Enter Bishop and his group at UCSF. As Varmus was trekking through California in search of a lab to join, he met with a leading tumor biologist at a different university; he eschewed molecular biology but pointed Varmus in the direction of the group Bishop worked with. Varmus wasted no time heading straight to the UCSF campus and distinctly remembers waiting for Bishop and his colleagues to finish their lunch in the exotic-sounding ‘Golden Gate Room’ so he could introduce himself. “We chatted and realized in a very short period of time that we spoke the same kind of language and were interested in the same kind of reductionist biology, and I decided to put my backpack on and come to California,” Varmus says.
Because of their early careers as clinicians and time spent as literati in college (Varmus actually went to graduate school for English before medical school), both men came to science late in their game, at about age 30. These days it is not unusual for high school students to work in labs with an intensity that Bishop and Varmus did not have until twice that age, but Varmus insists that “prolonged adolescence is a good thing.”
“I’d like to believe that people can move from one field to another, especially as multidisciplinary work has become increasingly important,” he said.

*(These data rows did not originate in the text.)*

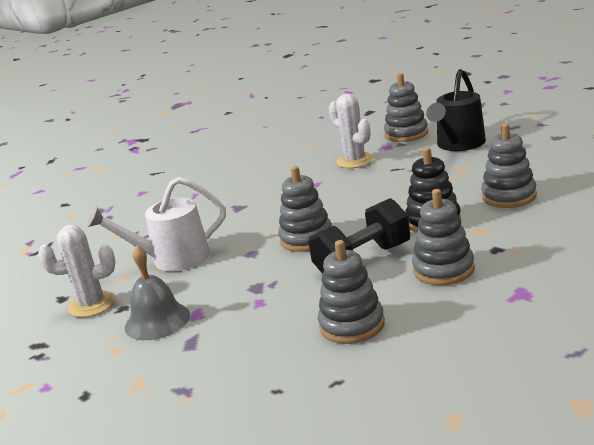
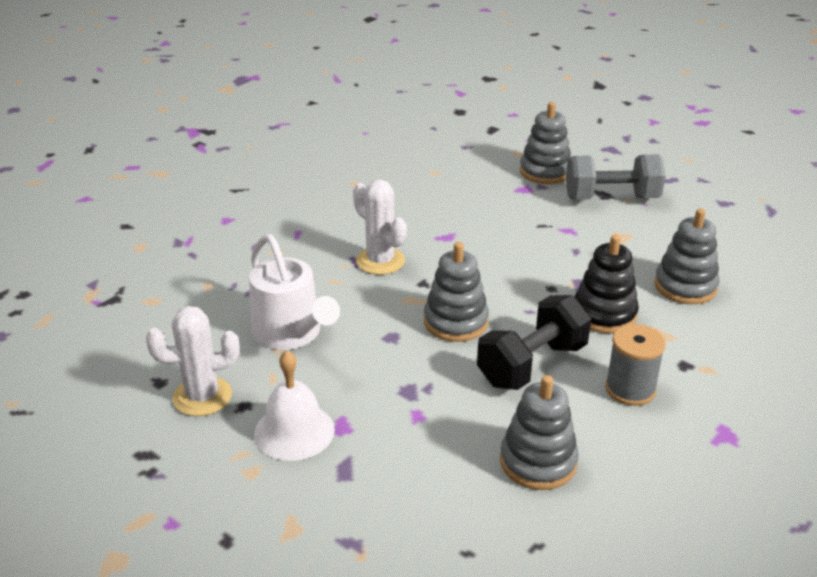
camera: 10 degrees left, 10 degrees up
(157, 321) = (294, 431): grey bell -> white bell
(172, 259) = (291, 334): white watering can -> white watering can turned 105 degrees counterclockwise
(354, 161) = (490, 206): white cactus -> white cactus (380, 261)
(443, 270) = (630, 389): grey stacking toy -> grey spool
(458, 145) = (611, 198): black watering can -> grey dumbbell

For Bishop, one of the benefits of prolonged adolescence was that he could bring perspective from his past life as a medical doctor and integrate clinical stories into the lectures he gave graduate students. As Bishop has said, “I am as devoted to teaching as to research: I find the two vocations equally gratifying.” The additional years Bishop took to make his way to science may also have given him the maturity and confidence to believe in himself, which is his main advice for early career scientists. He added:
“My major failures were when I lost faith in my ideas and surrendered to someone else’s skepticism.”
Colleagues and Friends
Of all the places skepticism can come from in science, Bishop and Varmus were almost certainly not a source of debilitating skepticism for each other. When asked the secrets to their successful scientific partnership, which lasted until 1993 when Varmus left UCSF to become the director of the NIH, Bishop and Varmus offer up a long list of reasons. The two, who remain good friends, enjoyed each other’s company and shared many research objectives, as well as interest in literature and other nonscientific endeavors. But perhaps most of all, as Varmus told the Lasker Foundation, “it worked because I think we both had respect for the other person’s intellect.”